O problema – mais um problema – é que as vespas parecem estar a adaptar-se rapidamente, dificultando cada vez mais a vida a quem as tenta erradicar. Os apicultores e João Cruz dizem que, este Inverno, pela primeira vez, as vespas não hibernaram, como era costume fazerem. “Costumavam parar em Outubro e deixavam-nos em paz até Fevereiro ou Março, mas já não fizeram isso este ano. Continuam a percorrer as colmeias”, diz Telmo Silva. E algumas também já não se deixam cativar pelos iscos doces colocados nas armadilhas. “Elas já não querem nada do que se põe nas ratoeiras. Só querem as abelhas”, lamenta-se Augusto. Associe-se a dificuldade em dar resposta atempada por parte dos serviços da câmara – Telmo diz que já alertou para a existência de um ninho perto das suas colmeias há três semanas, João desculpa-se, dizendo que são só duas pessoas a trabalhar na destruição, e que tem havido ninhos liquidados “quase todos os dias” – e percebe-se que a vontade de criar novas colmeias seja pouca.

O apicultor defende que “a praga” das vespas asiáticas é um caso de “saúde pública” e teme que o problema global não esteja a ser claro para todos. “Não estamos só a falar do problema da polinização [por causa da morte das abelhas]. Quando as pessoas deixarem de ter pêssegos, figos, uvas… Isso vai acontecer. É impossível ir a uma figueira e apanhar um figo. As laranjas ficam ocas”. A ele já aconteceu. Ainda de manhã tinha ido ver um pomar de árvores novas em que os pêssegos estavam intactos. Quando regressou à tarde, já estavam “roídos”. É que as vespas não se alimentam apenas da proteína que obtêm quando comem as abelhas, antes disso, os “açucarados” também lhes enchem as barrigas e os frutos coloridos, doces e mais apetecidos, são os seus alvos preferenciais.
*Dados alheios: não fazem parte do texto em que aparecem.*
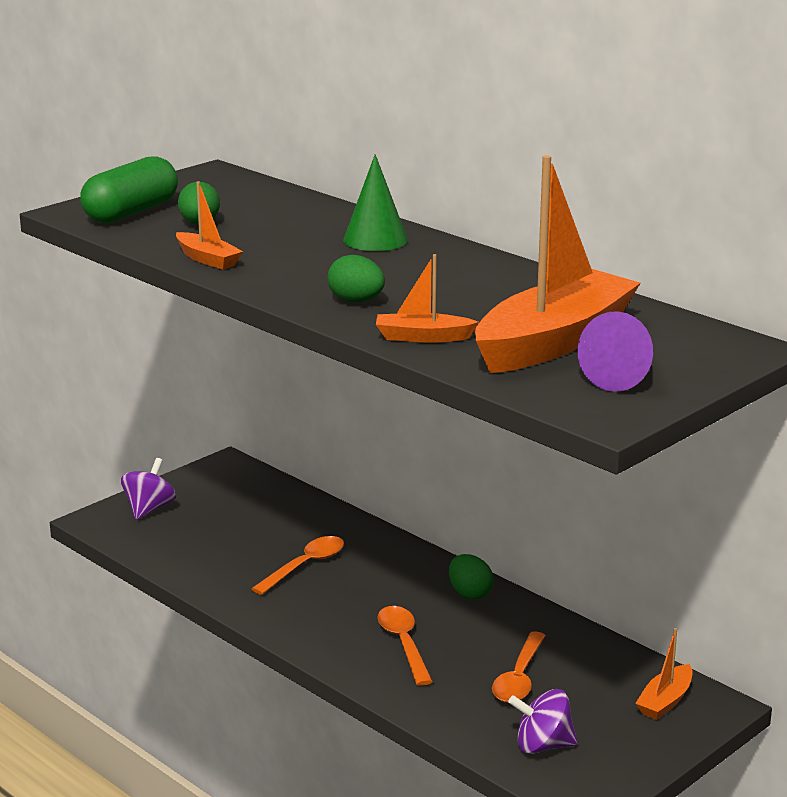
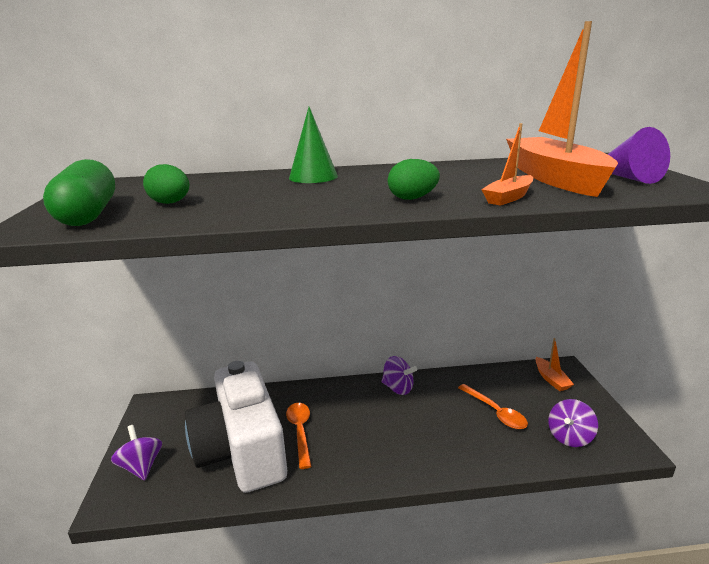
camera: 50 degrees left, 0 degrees up
(208, 259) = (244, 215): orange boat -> none
(236, 547) = (242, 450): none -> white camera
(403, 644) = (425, 436): orange spoon -> none
(469, 593) = (398, 388): green egg -> purple spinning top

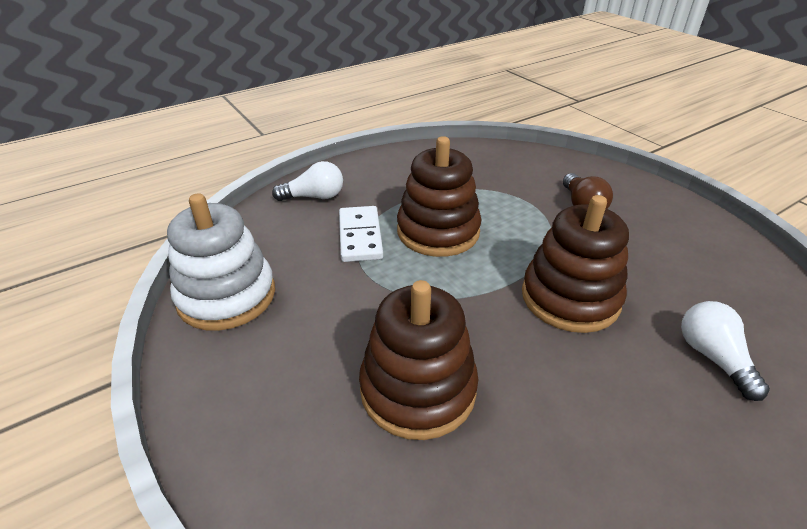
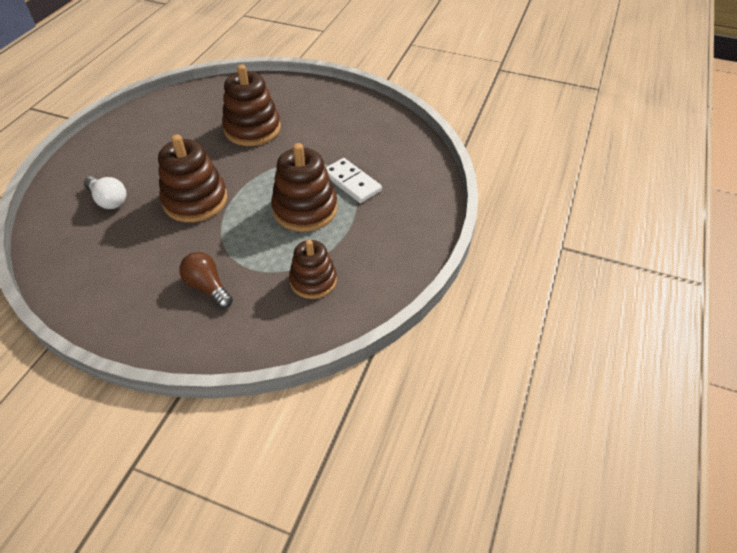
camera: 145 degrees right, 10 degrees up
(227, 296) = (380, 123): white stacking toy -> none
(314, 197) = (417, 196): white light bulb -> none
(479, 176) = (313, 280): none -> brown stacking toy

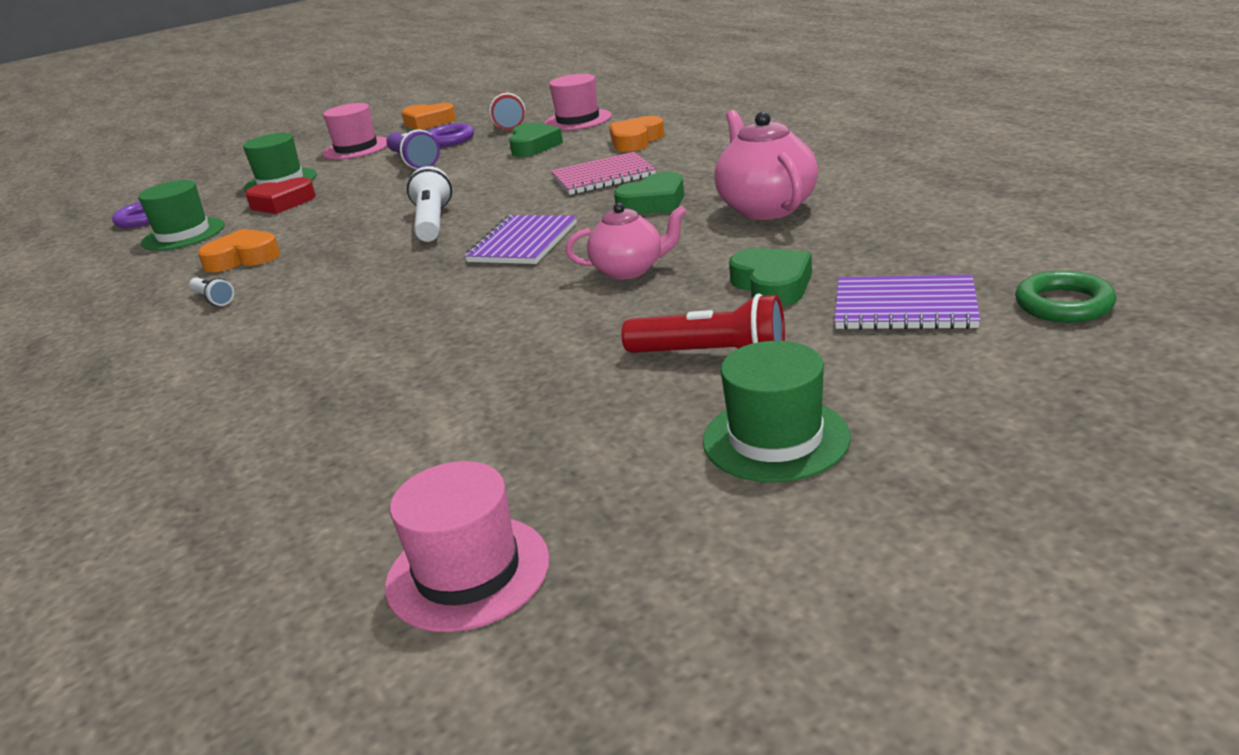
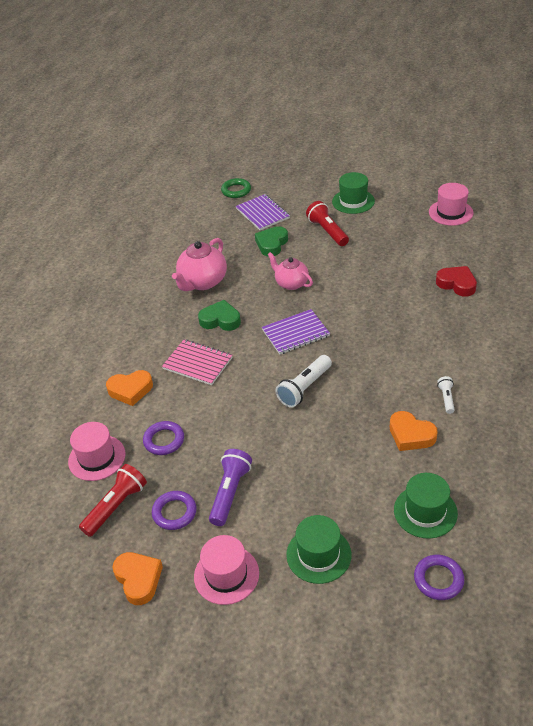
camera: 135 degrees left, 15 degrees up
(282, 203) = (344, 504): red heart -> red heart (457, 284)
(533, 146) = (164, 440): green heart -> purple ring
À espera do drone, à espera de novas técnicas, à espera de outras estratégias, os apicultores de Ribeira de Fráguas e João Cruz não sabem se a solução (a existir) vai chegar a tempo de evitar que as colmeias abandonem definitivamente a paisagem da freguesia e do resto do concelho. “Eu costumo ironizar e dizer que as pessoas só terão consciência do problema quando ele chegar a Lisboa”, diz João Cruz. António Eduardo quase não o deixa terminar a frase: “Espero que não demore muito. Já passou Santarém.” O homem que no ano passado destruiu mais de 250 ninhos de vespa asiática em Albergaria-a-Velha (mas em Águeda, por exemplo, foram mais de 800, diz) acena com a cabeça: “No próximo ano estará lá, certamente.”